Simulation of the force-matching task. The x axes denote time in 100 ms time bins; the y axes force in Newtons. Left panels: in the first part of this simulation an internal force is generated from a prior belief about the cause v_i, followed by the presentation of an external force. Posterior beliefs about the hidden states (upper right panel) are similar, but the confidence interval around the force for the internally generated state is much broader. This is because sensory level precision must be attenuated in order to allow proprioceptive predictions to be fulfilled by reflex arcs instead of being corrected by sensory input: i.e., the confidence intervals around v_i must be narrower than those around x_i to allow movement to proceed. If perceived intensity of the sensation is associated with the lower 90% confidence bound of the estimate of hidden state (highlighted by the dotted line), it will be lower when the force is self generated than when the force is exogenous (the difference is highlighted by the arrow). Right panels: the simulation was repeated but the external force was matched to the lower bound of the 90% confidence interval of the internal force.

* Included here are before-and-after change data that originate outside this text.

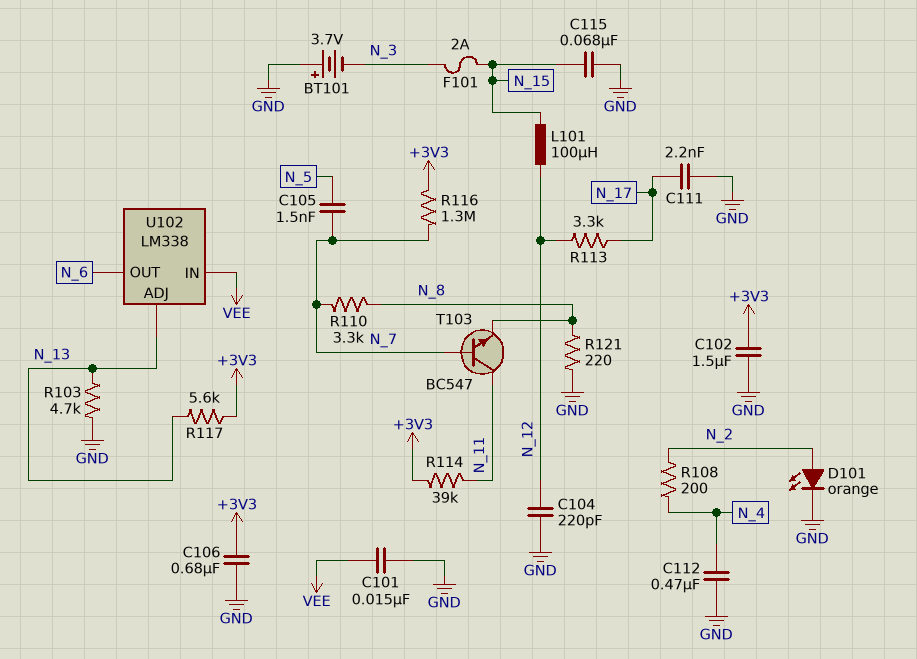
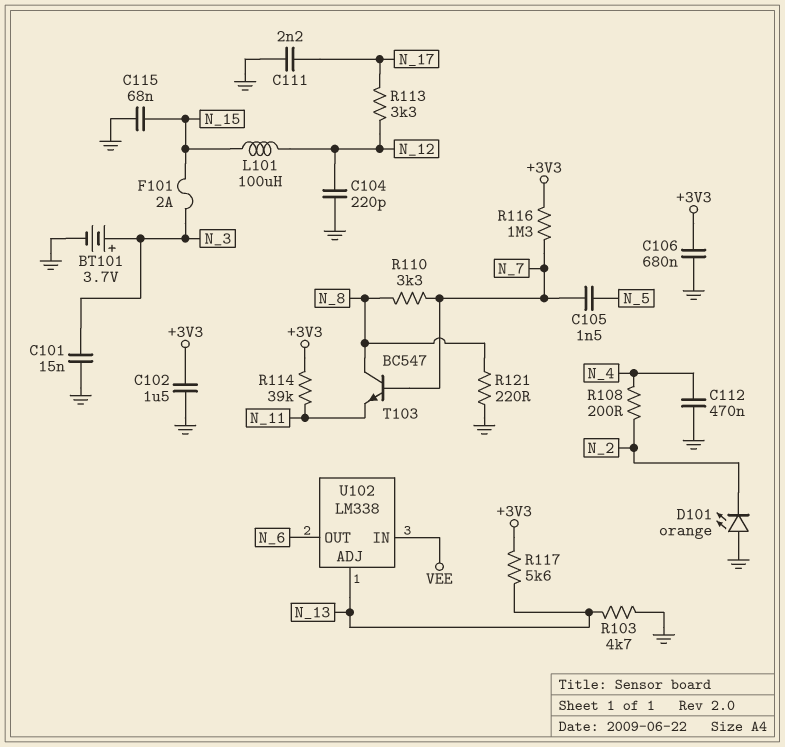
BT101: 3.7V (plus GND, minus N_3) -> 3.7V (plus N_3, minus GND)
C101: 15nF (GND, VEE) -> 15nF (GND, N_3)
D101: LED orange (A N_2, K GND) -> LED orange (A GND, K N_2)
T103: NPN BC547 (B N_7, C N_11, E N_8) -> NPN BC547 (B N_7, C N_8, E N_11)

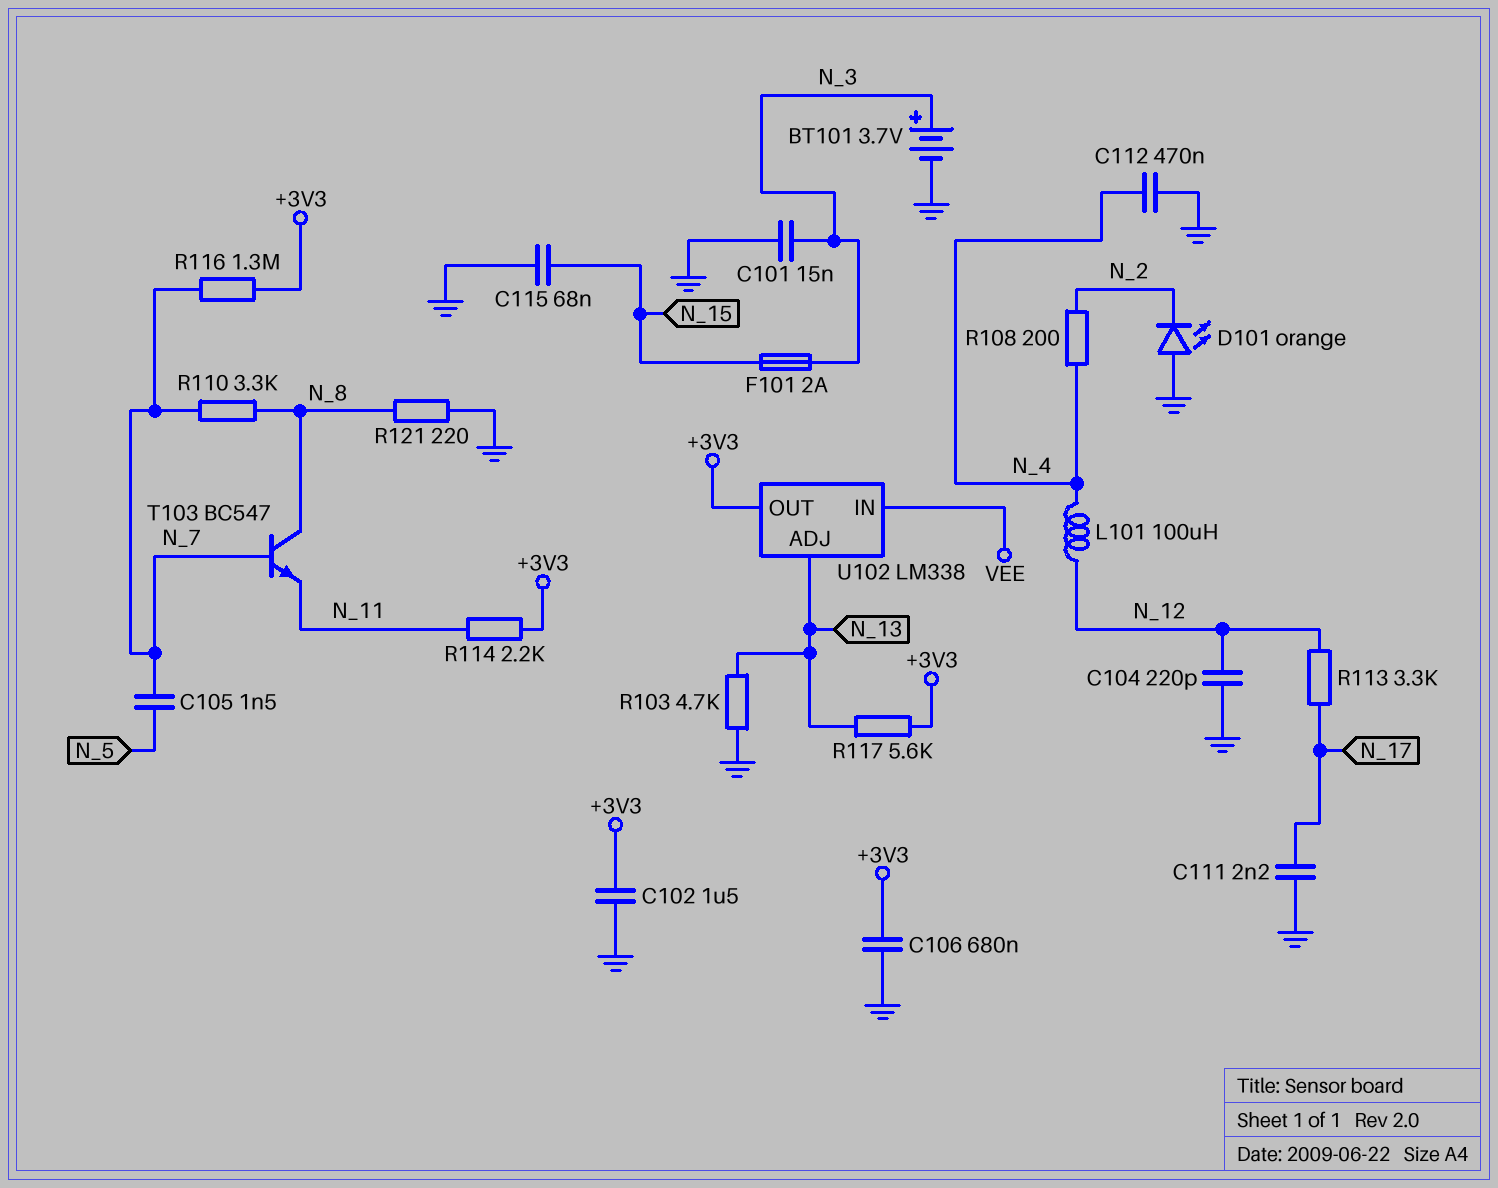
L101: 100uH (N_12, N_15) -> 100uH (N_4, N_12)
R114: 39k (+3V3, N_11) -> 2.2k (+3V3, N_11)
U102 pin OUT: N_6 -> +3V3

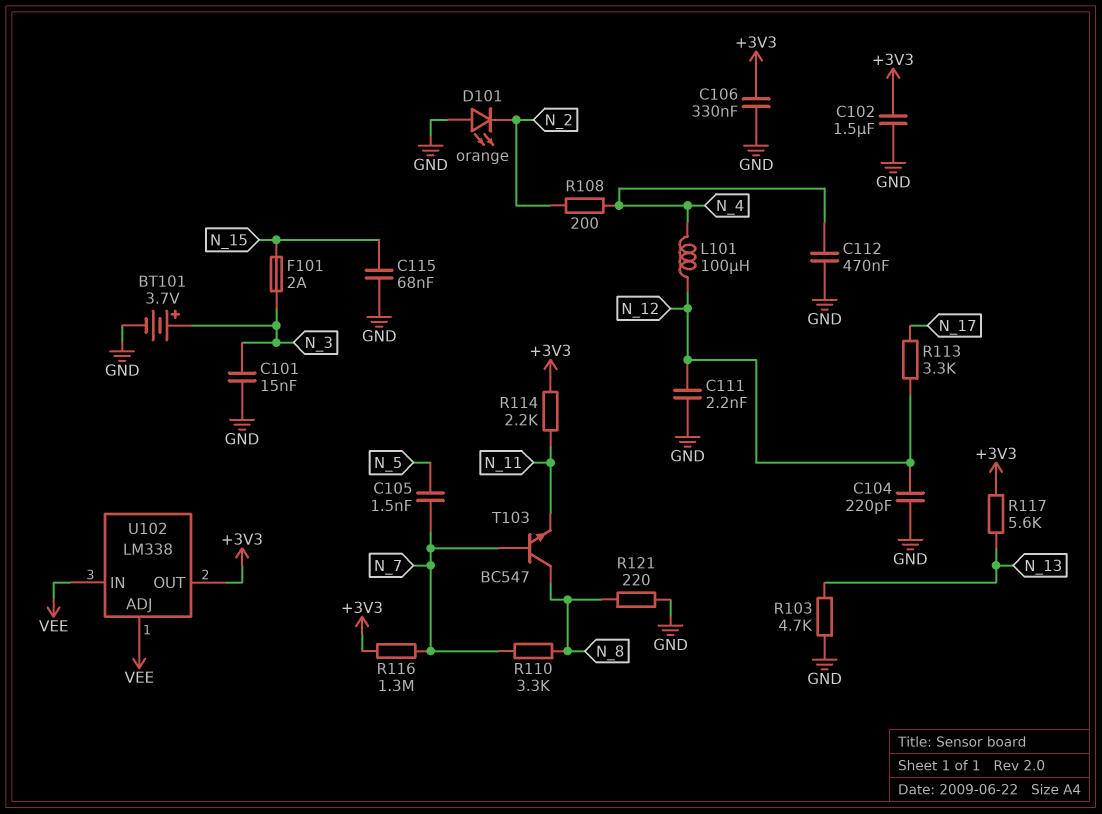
C106: 680nF (+3V3, GND) -> 330nF (+3V3, GND)
C111: 2.2nF (GND, N_17) -> 2.2nF (GND, N_12)
U102 pin ADJ: N_13 -> VEE

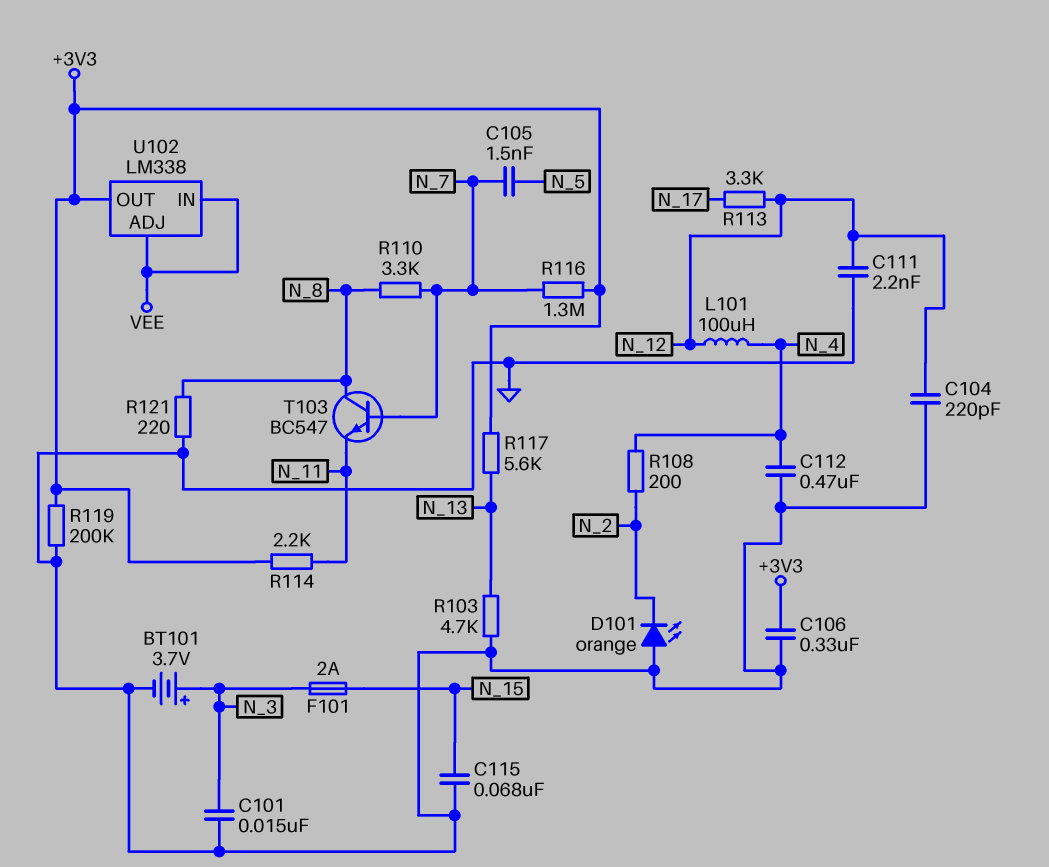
C102: 1.5uF (+3V3, GND) -> none
R119: none -> 200k (+3V3, GND)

This means that internally generated force is now greater than the externally applied force (double-headed arrow, upper left panel). This reproduces the normal psychophysics of the force-matching illusion that can be regarded as entirely Bayes-optimal, under appropriate levels of precision.

Figure 12

Left panel: the force-matching simulation was repeated under different levels of self-generated force. For normal levels of sensory attenuation (blue circles), internally produced force is higher than externally generated force at all levels. Data from patients with schizophrenia was simulated by attenuating sensory precision and increasing the precision of prediction errors at higher levels of the hierarchy. This resulted in a more veridical perception of internally generated force (red circles). Right panel: the empirical data from the force-matching task, with normal subjects’ forces in blue, and schizophrenics’ forces in red reproduced from Shergill et al. (2005).

Figure 13

Pathology of sensory attenuation. Left panel: here sensory attenuation is much lower (γ = 2). In this case, bottom-up prediction errors have a higher precision than top-down predictions: the confidence intervals around v_i (bottom left panel) are now broader than those around x_i (upper right panel). The expected hidden state is thus profoundly suppressed (upper right panel), meaning proprioceptive prediction errors are not produced (upper left panel) and action is suppressed (lower right panel) resulting in akinesia. Right panels: to simulate the force-matching results seen in schizophrenia, precision at the second level of the hierarchy was increased to allow movement. The underlying failure of sensory attenuation still enables a precise and accurate perception of internally and externally generated sensations (upper left panel). However, the causes of sensory data are not accurately inferred: a false (delusional) cause (lower left panel) is perceived during internally generated movement that is antagonistic to the movement. This is because the proprioceptive prediction errors driving action are rendered overly precise, meaning higher levels of the hierarchy must be harnessed to explain them, resulting in a delusion that exogenous forces are opposing the expected outcome (encircled in red).